The motion was passed on raised-hand-type vote with only a smattering of opposition, a convention spokesman reported. It was dealt with in about 15 minutes, with an effort to amend the motion, to substitute an affirmation of the 1998 SBC revision, failing by a similar lopsided majority.

While the motion made no specific reference to the SBC's addition of a section on marriage and family in 1998, key BGCT leaders publicly stated that the affirmation of the 1963 Baptist Family and Message amounted to a stance against the SBC's 1998 revision.

Clyde Glazener, a Fort Worth pastor who was elected president of the 2.7-million-member BGCT Nov. 8, "led the charge against the [SBC] amendment," according to a national Associated Press news story.

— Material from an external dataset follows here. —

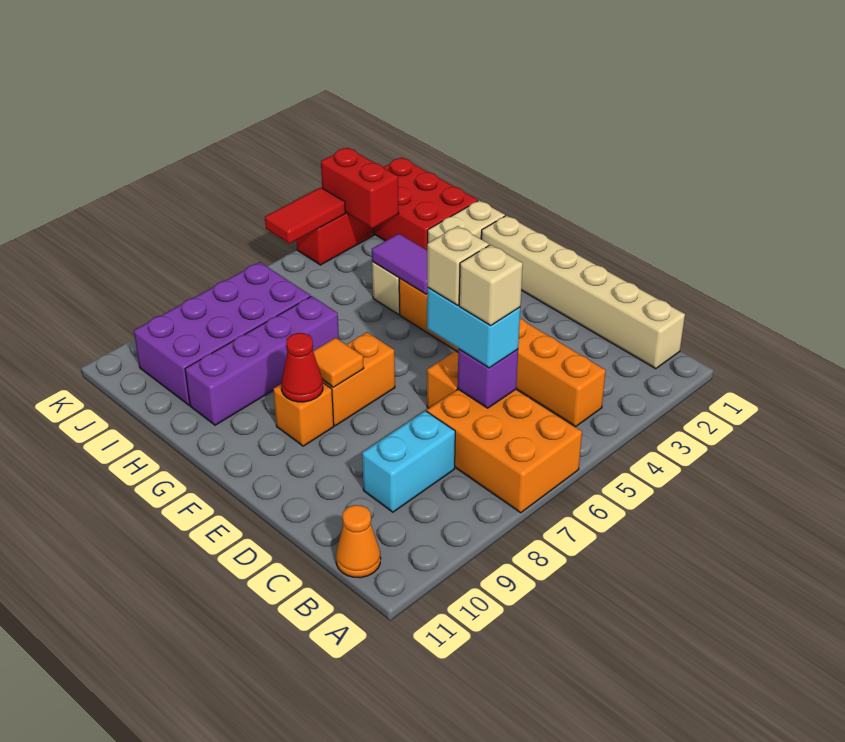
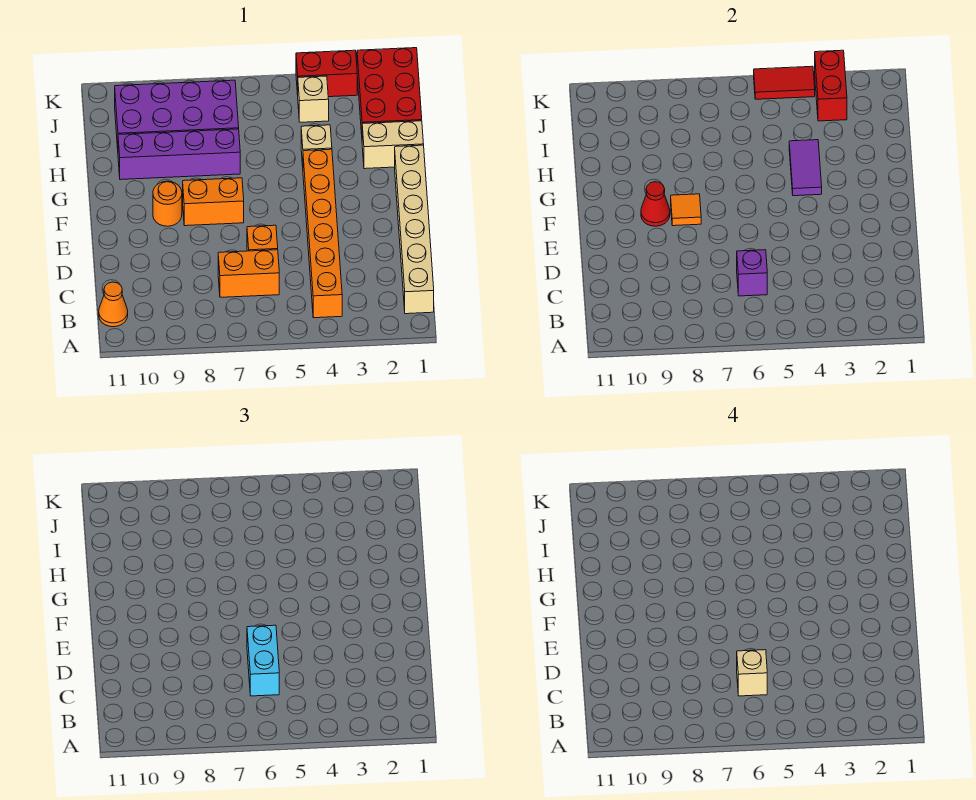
orange brick A6:C7 level 1 -> orange brick C6:C7 level 1
cyan brick C8:C9 level 1 -> none
tan brick D6 level 4 -> tan brick J4 level 1
orange brick F9 level 1 -> orange round brick F9 level 1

"That amendment, though it spoke about family and had some decent things in it, also had in it some barbs that were intended to hammer women about subservience, in my judgment," Glazener was quoted as saying. Glazener, 64, is pastor of Gambrell Street Baptist Church, across the street from Southwestern Baptist Theological Seminary in Fort Worth.

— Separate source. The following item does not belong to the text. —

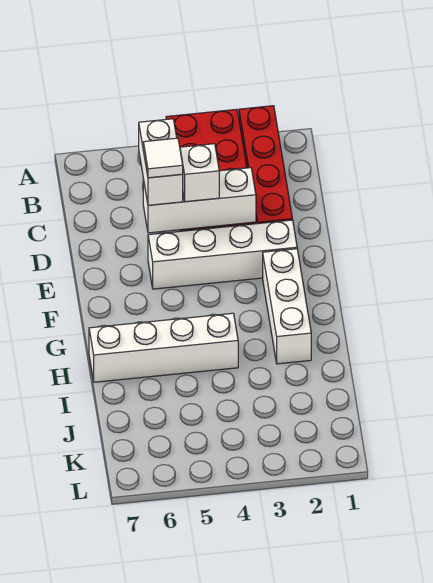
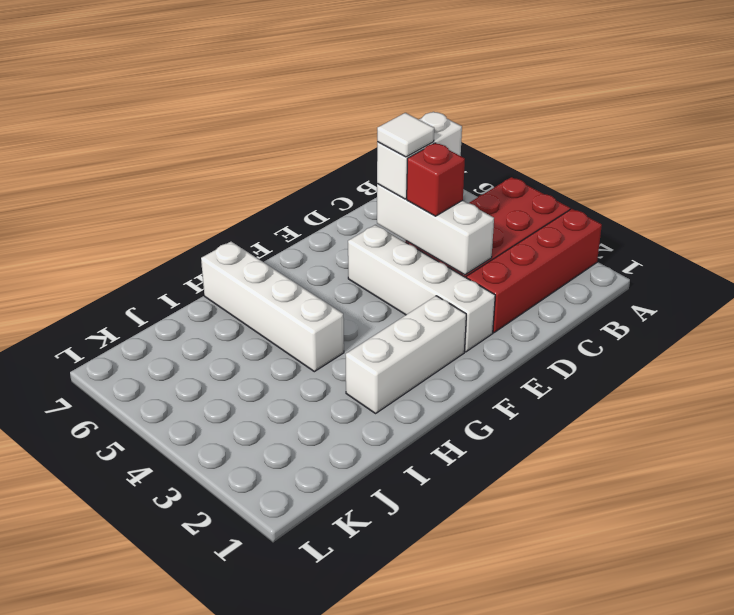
white brick D4 level 3 -> red brick D4 level 3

Glazener was quoted by the Fort Worth Star-Telegram as describing the SBC's 1998 marriage and family addition to the Baptist Faith and Message as "Neanderthal."

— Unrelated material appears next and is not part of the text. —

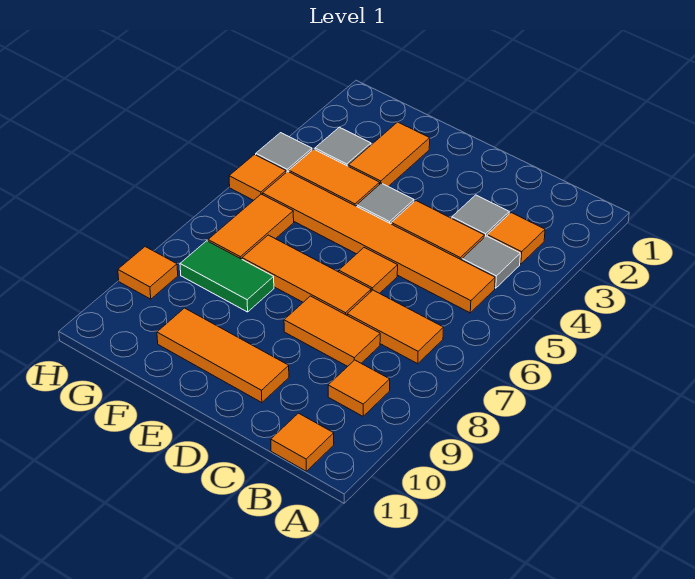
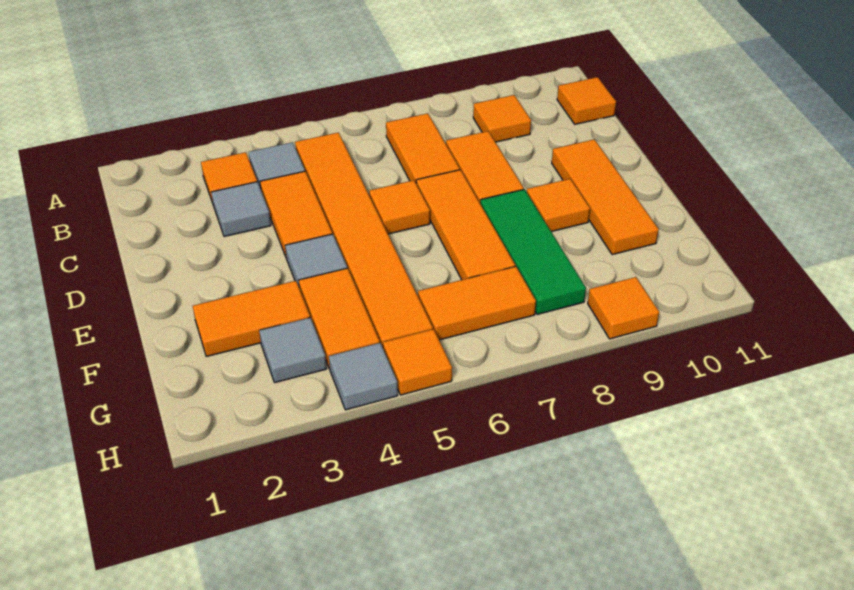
none -> orange tile E9 level 1
green tile F8:G8 level 1 -> green tile E8:G8 level 1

"We need to endorse the 1963 statement because it does not include barbs about women being subservient," he told the Fort Worth paper.

According to the Star-Telegram, Glazener told reporters that conservatives who pushed for the 1998 marriage and family section are using the Baptist Faith and Message not as a guideline but as a creed to try to get everyone to conform to their views.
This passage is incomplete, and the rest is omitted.